TEMPO.CO, Hong Kong – Pemerintah Amerika Serikat telah mengeluarkan peringatan perjalanan atau travel advisory agar warga meningkatkan kehati-hatian saat datang ke Hong Kong.
Peringatan ini disampaikan setelah munculnya ajakan unjuk rasa besar-besaran selama tiga hari di Bandara Internasional Hong Kong.
Kementerian Luar Negeri AS meningkatkan level travel warning ini menyusul adanya indikasi kerusuhan atau civil unrest di Hong Kong.
Wilayah semi-otonomi itu mengalami aksi protes besar-besaran oleh warga pro-Demokrasi untuk menolak legislasi ekstradisi dan intervensi Cina.
“Aksi protes dan konfrontasi telah melebar ke berbagai lingkungan tempat tinggal dari lokasi yang diizinkan polisi sebagai tempat unjuk rasa,” begitu bunyi travel advisory ini seperti diunggah di situs Konsulat Jenderal Hong Kong dan Makau AS pada Rabu, 7 Agustus 2019 dan dilansir Channel News Asia pada Kamis, 8 Agustus 2019.
Peringatan perjalanan ini dinaikkan ke level dua dari total empat level . Ini berarti warga AS diminta untuk meningkatkan kehati-hatian saat melakukan perjalanan di Hong Kong.
Unjuk rasa di salah satu pusat keuangan di Asia ini berkembang dari menolak legislasi ekstradisi kepada tuntutan penerapan sistem demokrasi secara penuh.

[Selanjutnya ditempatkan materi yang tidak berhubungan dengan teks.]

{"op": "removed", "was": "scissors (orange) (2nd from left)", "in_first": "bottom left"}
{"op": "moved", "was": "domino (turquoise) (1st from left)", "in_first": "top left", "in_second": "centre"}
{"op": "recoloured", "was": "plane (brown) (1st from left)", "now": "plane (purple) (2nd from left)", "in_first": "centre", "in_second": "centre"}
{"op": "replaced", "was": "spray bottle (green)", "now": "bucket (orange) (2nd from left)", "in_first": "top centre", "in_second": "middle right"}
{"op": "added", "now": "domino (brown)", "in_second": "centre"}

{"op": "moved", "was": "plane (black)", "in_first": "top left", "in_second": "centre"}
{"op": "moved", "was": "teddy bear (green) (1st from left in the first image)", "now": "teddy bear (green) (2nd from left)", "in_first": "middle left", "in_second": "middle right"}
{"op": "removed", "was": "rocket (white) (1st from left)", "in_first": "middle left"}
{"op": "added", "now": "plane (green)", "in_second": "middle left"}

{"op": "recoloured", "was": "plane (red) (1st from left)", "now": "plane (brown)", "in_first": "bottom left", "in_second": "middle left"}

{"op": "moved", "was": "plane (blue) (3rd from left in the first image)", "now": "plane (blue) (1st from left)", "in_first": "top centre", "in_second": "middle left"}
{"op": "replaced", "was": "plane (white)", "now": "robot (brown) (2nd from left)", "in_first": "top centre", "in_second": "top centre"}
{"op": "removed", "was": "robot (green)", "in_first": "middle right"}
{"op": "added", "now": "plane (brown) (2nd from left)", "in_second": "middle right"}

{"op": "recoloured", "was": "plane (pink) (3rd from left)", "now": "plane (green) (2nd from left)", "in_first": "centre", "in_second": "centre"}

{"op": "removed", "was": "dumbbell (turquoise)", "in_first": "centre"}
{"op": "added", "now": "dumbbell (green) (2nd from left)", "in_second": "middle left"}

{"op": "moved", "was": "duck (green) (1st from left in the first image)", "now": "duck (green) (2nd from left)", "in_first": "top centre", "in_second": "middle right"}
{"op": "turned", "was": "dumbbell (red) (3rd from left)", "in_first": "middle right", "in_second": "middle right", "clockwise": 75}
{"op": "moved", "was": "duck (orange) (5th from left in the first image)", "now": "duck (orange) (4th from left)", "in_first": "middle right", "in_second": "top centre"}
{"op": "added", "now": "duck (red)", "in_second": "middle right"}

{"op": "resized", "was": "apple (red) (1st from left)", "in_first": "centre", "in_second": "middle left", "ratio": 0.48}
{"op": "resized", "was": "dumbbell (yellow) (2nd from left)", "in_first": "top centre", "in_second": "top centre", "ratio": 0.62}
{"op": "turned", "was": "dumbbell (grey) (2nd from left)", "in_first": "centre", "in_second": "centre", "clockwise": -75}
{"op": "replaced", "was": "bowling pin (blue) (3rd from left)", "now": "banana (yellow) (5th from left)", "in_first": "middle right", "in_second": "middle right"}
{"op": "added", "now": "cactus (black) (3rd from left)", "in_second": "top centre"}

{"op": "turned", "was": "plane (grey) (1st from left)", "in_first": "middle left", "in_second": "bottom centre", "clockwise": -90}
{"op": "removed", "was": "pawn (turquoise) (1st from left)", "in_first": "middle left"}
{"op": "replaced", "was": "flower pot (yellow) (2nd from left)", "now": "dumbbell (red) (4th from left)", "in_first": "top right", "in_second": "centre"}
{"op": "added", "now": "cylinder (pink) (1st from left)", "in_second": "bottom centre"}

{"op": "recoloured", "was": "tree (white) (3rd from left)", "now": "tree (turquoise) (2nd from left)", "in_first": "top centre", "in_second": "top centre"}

Sejak diserahkan Inggris ke Cina pada 1997, Hong Kong menganut konsep satu negara dengan dua sistem. Ini artinya Hong Kong menganut sistem demokrasi dan Cina bersistem komunis.
“Sejak Juni 2019, sejumlah unjuk rasa besar-besaran telah digelar di berbagai area di Hong Kong,” begitu dilansir situs Konjen AS tadi. “Mayoritas unjuk rasa berlangsung damai tapi beberapa unjuk rasa berakhir dengan konfrontasi atau bentrok fisik antara pengunjuk rasa dan petugas.”
Kantor Konjen AS juga memperkirakan aksi unjuk rasa ini akan terus berlangsung. Peringatan dari AS ini muncul setelah sejumlah negara seperti Australia, Inggris, Irlandia, Singapura dan Jepang juga mengeluarkan peringatan perjalanan untuk warga mereka ke Hong Kong.
Seorang pejabat senior Cina di Hong Kong mengakui bahwa kondisi keamanan dan stabilitas politik di sana semakin memburuk. Kondisi ini merupakan kondisi terburuk sejak Hong Kong diserahkan kepada Cina pada 1997.
Pengunjuk rasa juga berencana menggelar aksi besar-besaran selama tiga hari di Bandara Internasional Hong Kong agar pesan mereka semakin terdengar ke dunia internasional.